I remember in '86 when I had such high hopes for love and a family. I'm from the country, and in my neck of the woods, marriage/family was a high goal of mine to mimic the family I had.

7 uncles and aunts. No history of drugs or alcohol in any of them. Worked all their lives and are very responsible. All except 1 married. Only 1 divorce, of which they are trying to reconciliate, which by all signs should be pretty soon.

Grandparents married 2 days after the Pearl Harbor attack. Still alive and never looked back.

Yes, I dated alot in and out of college. Most people..........men and women my age did.

1st kiss in the 1st grade................lost virginity at 17.

Always had a girlfriend. Never had a problem meeting and dating sistas.......until about 5 years ago...........

Self employed.

I've met alot of people from all walks of life. Never had an enemy, except for schoolyard fights in elementary school.

I'm not perfect...............i'm not better than most men, and I dont' claim to be a "good man" as so many are quick to do for themselves.
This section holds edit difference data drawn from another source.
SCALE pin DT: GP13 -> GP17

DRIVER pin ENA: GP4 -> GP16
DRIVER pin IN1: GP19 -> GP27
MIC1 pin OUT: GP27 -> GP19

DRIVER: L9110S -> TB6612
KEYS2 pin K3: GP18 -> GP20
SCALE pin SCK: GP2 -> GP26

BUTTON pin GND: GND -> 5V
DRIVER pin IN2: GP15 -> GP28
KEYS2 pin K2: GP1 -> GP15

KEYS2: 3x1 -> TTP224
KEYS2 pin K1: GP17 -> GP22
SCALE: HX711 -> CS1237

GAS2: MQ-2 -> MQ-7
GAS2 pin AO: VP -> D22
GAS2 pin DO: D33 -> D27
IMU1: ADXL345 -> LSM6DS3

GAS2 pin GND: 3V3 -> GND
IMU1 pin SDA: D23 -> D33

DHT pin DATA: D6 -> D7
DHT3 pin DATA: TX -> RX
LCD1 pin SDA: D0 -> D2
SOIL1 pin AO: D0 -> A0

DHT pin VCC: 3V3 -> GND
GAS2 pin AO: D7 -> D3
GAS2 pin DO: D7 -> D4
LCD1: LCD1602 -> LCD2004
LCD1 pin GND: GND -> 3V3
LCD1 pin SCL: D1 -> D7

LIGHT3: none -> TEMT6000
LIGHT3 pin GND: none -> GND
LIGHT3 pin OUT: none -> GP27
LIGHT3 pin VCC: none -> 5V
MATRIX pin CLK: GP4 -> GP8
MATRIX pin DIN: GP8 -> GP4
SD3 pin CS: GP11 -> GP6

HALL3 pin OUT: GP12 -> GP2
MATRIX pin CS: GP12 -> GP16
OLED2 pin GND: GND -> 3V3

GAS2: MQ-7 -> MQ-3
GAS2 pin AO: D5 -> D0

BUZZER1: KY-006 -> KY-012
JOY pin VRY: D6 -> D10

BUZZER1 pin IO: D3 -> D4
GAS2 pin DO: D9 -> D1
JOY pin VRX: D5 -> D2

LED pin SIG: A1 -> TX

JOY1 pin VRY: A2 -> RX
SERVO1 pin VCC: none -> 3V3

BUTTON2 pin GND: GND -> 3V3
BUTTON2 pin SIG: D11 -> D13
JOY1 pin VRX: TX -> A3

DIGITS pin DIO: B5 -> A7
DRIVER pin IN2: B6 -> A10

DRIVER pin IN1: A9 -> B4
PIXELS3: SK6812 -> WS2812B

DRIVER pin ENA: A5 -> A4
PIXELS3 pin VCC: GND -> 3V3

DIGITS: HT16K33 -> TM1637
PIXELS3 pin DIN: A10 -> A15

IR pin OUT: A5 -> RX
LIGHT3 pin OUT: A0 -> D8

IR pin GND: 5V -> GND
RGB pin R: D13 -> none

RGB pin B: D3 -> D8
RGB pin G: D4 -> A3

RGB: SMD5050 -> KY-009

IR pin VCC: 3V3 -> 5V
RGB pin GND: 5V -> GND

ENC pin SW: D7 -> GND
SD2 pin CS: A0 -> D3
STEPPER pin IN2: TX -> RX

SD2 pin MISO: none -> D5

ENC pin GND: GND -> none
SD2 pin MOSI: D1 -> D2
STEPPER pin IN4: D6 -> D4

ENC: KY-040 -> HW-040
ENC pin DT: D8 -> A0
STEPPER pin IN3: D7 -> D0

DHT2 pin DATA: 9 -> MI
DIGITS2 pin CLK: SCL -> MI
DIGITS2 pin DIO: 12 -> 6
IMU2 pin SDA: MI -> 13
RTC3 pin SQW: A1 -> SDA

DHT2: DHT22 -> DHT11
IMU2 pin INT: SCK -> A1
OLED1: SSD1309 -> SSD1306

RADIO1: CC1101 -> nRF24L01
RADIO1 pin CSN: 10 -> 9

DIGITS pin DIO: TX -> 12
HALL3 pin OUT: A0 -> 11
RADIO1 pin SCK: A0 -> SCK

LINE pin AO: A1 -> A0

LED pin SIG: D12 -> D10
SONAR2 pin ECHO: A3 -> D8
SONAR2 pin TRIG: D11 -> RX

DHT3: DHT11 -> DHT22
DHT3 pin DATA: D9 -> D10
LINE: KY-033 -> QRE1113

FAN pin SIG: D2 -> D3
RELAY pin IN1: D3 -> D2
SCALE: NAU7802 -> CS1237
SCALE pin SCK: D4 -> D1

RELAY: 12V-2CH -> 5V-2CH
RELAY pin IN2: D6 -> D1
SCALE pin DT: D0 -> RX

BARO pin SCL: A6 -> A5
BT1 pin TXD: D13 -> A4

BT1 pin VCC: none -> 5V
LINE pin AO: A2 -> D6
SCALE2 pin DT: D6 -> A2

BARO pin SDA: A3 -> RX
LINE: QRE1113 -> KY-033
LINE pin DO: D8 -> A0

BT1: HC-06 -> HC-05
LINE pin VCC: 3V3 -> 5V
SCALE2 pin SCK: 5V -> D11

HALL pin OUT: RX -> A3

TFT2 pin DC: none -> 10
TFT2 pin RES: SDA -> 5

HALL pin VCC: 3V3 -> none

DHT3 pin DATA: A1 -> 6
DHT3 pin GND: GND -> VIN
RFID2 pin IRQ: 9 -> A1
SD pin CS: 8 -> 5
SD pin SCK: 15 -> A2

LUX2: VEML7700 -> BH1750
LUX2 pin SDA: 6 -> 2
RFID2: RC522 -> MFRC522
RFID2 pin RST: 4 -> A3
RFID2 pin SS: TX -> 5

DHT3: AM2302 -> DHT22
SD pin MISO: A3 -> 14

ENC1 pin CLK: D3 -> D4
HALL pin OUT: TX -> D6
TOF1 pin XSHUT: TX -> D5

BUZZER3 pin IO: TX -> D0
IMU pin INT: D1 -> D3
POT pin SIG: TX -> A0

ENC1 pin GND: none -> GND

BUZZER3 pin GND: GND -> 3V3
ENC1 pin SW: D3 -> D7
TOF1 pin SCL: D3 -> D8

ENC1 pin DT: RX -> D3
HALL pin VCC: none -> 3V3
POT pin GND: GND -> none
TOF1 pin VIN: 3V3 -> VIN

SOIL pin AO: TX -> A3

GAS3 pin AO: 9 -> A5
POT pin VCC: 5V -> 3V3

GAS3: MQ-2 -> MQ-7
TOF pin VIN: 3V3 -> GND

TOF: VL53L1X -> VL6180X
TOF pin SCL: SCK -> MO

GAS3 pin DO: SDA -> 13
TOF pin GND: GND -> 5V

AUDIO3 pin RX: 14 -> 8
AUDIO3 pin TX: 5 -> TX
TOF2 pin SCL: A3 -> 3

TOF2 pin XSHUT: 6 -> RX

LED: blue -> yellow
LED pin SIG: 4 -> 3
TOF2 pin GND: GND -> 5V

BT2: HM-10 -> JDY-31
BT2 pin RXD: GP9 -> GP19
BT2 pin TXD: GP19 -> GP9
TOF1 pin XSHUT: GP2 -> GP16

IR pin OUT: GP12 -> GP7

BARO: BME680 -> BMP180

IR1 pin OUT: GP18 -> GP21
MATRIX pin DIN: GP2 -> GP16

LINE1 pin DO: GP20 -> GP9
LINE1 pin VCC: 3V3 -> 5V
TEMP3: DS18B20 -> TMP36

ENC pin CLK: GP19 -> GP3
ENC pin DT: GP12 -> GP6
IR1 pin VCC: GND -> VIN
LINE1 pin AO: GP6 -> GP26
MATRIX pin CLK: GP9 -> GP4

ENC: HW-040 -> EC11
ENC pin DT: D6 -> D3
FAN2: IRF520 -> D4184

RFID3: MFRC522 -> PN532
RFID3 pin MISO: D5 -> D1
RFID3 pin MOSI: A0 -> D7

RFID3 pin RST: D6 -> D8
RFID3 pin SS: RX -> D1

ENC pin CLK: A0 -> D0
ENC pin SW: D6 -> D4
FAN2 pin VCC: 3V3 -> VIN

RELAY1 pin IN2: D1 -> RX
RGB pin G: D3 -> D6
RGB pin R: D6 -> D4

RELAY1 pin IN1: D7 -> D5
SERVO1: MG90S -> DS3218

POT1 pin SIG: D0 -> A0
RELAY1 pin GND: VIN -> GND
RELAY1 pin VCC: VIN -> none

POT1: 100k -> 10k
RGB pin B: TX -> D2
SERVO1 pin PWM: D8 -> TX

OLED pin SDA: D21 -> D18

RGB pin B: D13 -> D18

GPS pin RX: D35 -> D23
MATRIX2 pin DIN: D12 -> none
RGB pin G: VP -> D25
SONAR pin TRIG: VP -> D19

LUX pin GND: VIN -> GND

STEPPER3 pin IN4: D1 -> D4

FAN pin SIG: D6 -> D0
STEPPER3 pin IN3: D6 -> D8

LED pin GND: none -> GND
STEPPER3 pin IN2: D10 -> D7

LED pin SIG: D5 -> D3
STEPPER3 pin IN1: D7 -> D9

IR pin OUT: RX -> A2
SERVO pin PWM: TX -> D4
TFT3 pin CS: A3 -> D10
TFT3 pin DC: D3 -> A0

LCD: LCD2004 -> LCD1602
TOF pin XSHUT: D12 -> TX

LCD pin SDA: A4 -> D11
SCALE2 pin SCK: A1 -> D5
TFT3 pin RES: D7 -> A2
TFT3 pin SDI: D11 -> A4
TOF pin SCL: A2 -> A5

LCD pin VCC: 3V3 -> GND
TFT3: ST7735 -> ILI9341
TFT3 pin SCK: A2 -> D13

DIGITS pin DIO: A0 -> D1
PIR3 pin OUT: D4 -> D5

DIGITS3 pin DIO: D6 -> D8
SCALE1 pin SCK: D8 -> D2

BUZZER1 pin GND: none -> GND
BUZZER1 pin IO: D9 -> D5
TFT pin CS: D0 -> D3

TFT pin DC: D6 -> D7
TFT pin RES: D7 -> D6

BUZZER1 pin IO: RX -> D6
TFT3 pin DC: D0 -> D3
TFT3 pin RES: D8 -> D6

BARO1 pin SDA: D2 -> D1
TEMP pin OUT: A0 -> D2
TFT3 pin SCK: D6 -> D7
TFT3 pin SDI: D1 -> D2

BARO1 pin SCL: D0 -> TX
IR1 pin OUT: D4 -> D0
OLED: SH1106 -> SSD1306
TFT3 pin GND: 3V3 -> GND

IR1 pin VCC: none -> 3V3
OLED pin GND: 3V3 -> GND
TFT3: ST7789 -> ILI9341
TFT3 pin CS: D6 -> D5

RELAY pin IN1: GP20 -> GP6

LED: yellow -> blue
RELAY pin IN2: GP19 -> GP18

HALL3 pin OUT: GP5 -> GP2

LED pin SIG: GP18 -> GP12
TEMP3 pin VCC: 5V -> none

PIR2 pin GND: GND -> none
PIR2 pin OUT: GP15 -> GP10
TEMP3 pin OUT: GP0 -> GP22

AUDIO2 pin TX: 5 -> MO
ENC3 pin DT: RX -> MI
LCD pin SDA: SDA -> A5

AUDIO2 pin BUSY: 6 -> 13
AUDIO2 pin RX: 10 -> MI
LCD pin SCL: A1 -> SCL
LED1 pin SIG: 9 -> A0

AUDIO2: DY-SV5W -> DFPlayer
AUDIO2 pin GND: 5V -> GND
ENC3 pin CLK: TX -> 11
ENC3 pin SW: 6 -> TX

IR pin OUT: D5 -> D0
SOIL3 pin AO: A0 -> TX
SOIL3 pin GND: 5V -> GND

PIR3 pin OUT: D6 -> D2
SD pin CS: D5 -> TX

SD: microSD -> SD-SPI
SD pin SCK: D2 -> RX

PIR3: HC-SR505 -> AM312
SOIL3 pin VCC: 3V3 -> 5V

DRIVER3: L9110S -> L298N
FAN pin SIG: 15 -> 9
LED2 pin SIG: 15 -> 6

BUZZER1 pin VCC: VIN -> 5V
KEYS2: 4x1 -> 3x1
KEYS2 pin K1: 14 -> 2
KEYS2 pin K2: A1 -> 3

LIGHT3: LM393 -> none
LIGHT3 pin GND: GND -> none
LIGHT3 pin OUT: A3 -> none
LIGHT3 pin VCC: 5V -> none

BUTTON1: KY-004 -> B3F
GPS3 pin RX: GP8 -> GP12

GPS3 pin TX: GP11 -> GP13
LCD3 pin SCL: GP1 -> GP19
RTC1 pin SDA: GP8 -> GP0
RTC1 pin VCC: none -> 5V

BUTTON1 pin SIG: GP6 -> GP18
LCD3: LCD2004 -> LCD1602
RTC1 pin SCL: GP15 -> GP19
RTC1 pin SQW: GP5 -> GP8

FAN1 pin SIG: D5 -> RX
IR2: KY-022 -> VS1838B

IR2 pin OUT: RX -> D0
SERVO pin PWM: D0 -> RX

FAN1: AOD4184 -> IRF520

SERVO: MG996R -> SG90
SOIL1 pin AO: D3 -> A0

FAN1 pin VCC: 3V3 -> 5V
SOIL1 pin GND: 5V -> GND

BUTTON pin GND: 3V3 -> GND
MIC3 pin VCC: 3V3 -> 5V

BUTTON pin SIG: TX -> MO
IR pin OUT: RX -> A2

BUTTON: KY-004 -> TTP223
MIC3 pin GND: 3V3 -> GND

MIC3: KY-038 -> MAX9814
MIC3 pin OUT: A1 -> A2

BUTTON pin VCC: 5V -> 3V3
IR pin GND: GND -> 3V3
I'm just a man.........a simple one at that with hopes and dreams and a desires to take care of all of my family.............my kids as well as mama, and the rest of my family. I pray for the success and growth of my business in order to do that.

I'm no different than your average brother.

But I am treated as less than by most of the women I meet in my daily work.

My starting this post was not an annoucement but more of a question to get a response as to where did this "looking down your nose" attitude manifest itself in the personality of black women?

Are we that bad and undesirable?

Were you hurt that bad by a former love?

Did you proclaim your love for more than a few men, and now you no longer recognize what it feels like to really be in love?

What is it?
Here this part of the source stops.